Agnone, è l’ora dei giovani Agovino: «Sarei davvero felice»
«In questo finale di stagione cercherò di lanciare più fuori quota possibili provenienti dal settore giovanile guidato dall’ottimo professor Fernando Sica».A parlare in questi termini è il tecnico dell’Agnonese, Massimo Agovino, che inoltre ricorda: «Sono un allenatore che arriva dal settore giovanile e quindi, inutile dire, che sarei l’uomo più felice al mondo se nelle restanti gare riuscissi a far esordire un ragazzo del posto in un campionato impegnativo come lo è la serie D. La reputerei prosegue il trainer granata una gioia doppia e penso lo stesso della società che continua ad investire in tal senso.
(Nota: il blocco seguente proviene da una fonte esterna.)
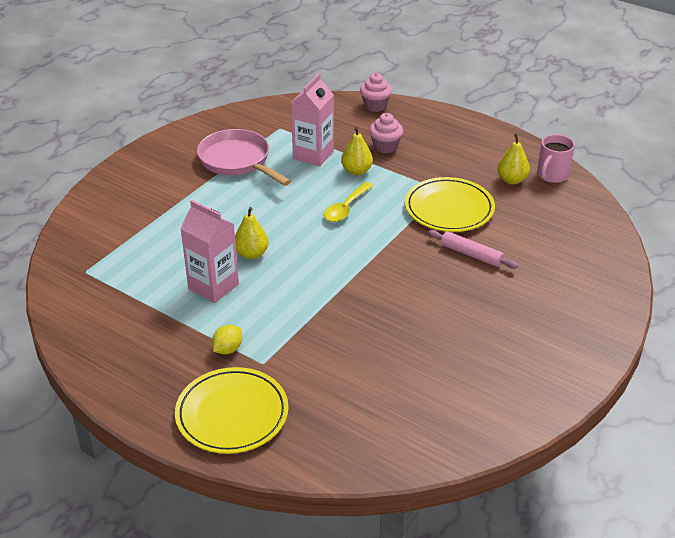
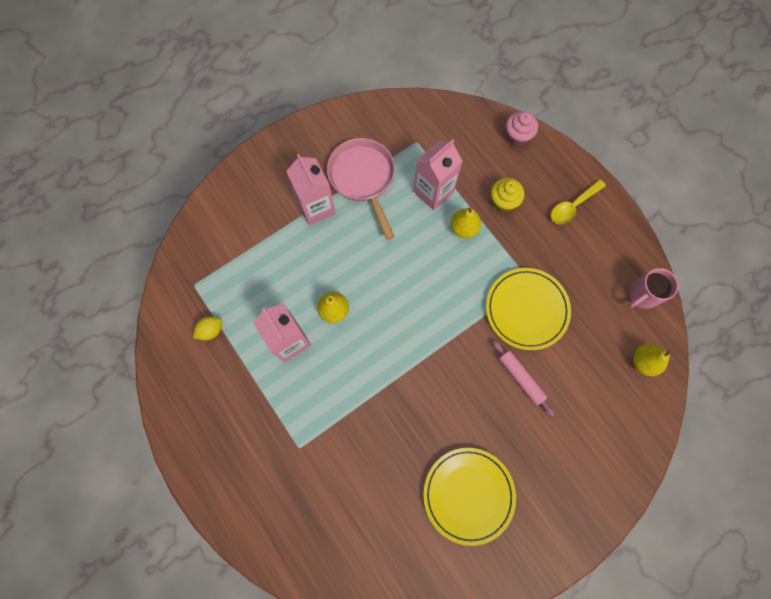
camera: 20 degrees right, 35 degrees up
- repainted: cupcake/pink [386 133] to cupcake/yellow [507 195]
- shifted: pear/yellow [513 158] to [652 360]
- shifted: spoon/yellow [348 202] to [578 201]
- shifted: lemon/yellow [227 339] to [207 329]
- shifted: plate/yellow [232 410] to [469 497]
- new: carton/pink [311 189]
Oggi i giovani rappresentano il futuro del nostro mondo». Una posizione di classifica più che tranquilla, nonché la definitiva fuoriuscita dai giochi per i playoff, potrebbero spingere Agovino a fare questa mossa, che l’intero entourage del presidente Carmine Masciotra naturalmente auspica, soprattutto in visione futura. «Nonostante ho già qualche idea in merito riprende occorrerà capire chi ha veramente voglia di soffrire e sacrificarsi, perché avere esclusivamente dei piedi buoni in questo torneo non basta».
Un messaggio che vede destinatari i vari Lucio Boris Di Lollo, Walter Scampamorte, Marco Pannunzio e Antonio Patriarca, tutti ragazzi classe ’93, entrati nell’orbita della prima squadra. Insomma l’ora dei giovani agnonesi potrebbe scoccare già da domenica quando gli altomolisani saranno attesi dall’impegnativa trasferta di Sant’Egidio alla Vibrata contro la seconda forza del campionato. «Non lo escluderei», avverte Agovino. Nel pomeriggio se ne potrebbe sapere certamente di più, visto che l’Agnonese disputerà un’amichevole allo stadio «Patini» di Castel di Sangro contro la locale formazione impegnata nel campionato di Eccellenza Abruzzese.
Infermeria Il test infrasettimanale servirà soprattutto a verificare le condizioni fisiche del difensore Piergiulio Litterio (’89) che sembra aver smaltito i postumi della distorsione alla caviglia. Lo juniores di Pescopennataro malgrado non è al 100% domenica in Abruzzo potrebbe stringere i denti e andare regolarmente in campo. Se non dovesse farcela fiducia ancora a Pasquale Di Lullo (’90), quella che potrebbe ricadere anche sul 17enne portierino di casa Jacopo Esposito in attesa di ritrovare Francesco Pezone (’92), Luca Zoghaib (’90) e Roberto D’Ippolito (’90).